Nel capitolo dedicato alle tecniche di Divide et Impera, abbiamo visto come sia possibile decomporre un problema complesso in più sottoproblemi definiti su istanze di dimensione inferiore e (quasi) uguale. Vi sono però situazioni in cui risulta essere più comodo (e utile) suddividere il problema in sottoproblemi le cui varie istanze possono avere dimensioni molto diverse. Inoltre, in molti casi, a causa delle dipendenze esistenti all’interno dei vari sottoproblemi, la chiamata di una procedura ricorsiva può portare all’esecuzione di calcoli già eseguiti.

Il metodo solitamente utilizzato per risolvere problemi di questa natura è quello della Programmazione Dinamica.
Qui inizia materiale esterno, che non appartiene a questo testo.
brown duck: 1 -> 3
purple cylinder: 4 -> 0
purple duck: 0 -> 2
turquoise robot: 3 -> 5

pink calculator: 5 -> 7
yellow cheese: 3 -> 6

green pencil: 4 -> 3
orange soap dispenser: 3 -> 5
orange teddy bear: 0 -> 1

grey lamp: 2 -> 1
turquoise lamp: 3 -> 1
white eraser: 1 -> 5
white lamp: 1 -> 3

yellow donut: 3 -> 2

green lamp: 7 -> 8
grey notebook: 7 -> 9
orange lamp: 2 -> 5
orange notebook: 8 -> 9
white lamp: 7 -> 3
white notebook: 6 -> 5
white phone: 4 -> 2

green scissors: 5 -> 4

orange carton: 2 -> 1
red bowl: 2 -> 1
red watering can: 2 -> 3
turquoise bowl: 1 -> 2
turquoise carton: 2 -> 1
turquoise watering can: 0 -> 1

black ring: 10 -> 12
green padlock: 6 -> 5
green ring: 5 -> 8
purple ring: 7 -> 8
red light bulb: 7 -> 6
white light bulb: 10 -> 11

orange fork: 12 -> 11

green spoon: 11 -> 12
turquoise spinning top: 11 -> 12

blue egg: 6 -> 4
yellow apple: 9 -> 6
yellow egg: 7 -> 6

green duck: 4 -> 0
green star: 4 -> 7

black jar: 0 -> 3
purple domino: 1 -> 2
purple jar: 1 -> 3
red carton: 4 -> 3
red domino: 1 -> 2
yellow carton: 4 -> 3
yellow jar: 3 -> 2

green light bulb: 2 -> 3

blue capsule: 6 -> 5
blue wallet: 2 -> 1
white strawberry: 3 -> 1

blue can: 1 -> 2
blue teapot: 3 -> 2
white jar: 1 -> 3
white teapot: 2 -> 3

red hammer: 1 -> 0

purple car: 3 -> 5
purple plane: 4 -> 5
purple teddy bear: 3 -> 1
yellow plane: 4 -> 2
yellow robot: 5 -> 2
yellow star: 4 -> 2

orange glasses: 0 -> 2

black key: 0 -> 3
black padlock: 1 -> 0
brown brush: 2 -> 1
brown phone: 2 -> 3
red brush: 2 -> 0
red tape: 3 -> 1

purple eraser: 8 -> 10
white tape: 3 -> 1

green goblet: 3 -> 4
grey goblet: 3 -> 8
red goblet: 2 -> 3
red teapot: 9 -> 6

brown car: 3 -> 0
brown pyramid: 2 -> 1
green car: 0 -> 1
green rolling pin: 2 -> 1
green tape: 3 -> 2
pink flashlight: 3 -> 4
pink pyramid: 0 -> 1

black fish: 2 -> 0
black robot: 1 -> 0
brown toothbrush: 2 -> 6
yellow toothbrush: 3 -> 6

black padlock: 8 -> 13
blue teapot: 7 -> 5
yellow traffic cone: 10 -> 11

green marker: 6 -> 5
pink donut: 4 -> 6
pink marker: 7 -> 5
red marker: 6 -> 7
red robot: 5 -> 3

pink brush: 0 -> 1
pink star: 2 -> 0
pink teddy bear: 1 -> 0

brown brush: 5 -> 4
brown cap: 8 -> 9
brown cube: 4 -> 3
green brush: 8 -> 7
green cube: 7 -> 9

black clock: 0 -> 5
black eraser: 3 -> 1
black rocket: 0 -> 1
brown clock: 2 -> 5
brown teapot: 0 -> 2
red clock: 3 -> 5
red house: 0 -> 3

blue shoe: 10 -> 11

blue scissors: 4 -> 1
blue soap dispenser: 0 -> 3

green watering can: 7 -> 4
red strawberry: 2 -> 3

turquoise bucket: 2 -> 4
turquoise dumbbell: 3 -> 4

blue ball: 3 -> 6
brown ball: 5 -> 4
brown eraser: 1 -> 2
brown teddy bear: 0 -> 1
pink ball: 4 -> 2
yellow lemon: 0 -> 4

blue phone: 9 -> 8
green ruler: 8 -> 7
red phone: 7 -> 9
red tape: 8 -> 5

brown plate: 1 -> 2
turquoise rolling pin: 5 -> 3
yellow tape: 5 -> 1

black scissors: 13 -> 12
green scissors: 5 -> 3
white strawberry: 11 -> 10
Essa consiste nel determinare, per una data istanza i , l’insieme S(i) di tutte le sotto-istanze da cui dipende il calcolo della soluzione i-esima . Successivamente si costruisce una relazione di dipendenza tra tutti i vari elementi di S(i) e infine, si ricavano le soluzioni di S(i) a partire da quelle di dimensione minore.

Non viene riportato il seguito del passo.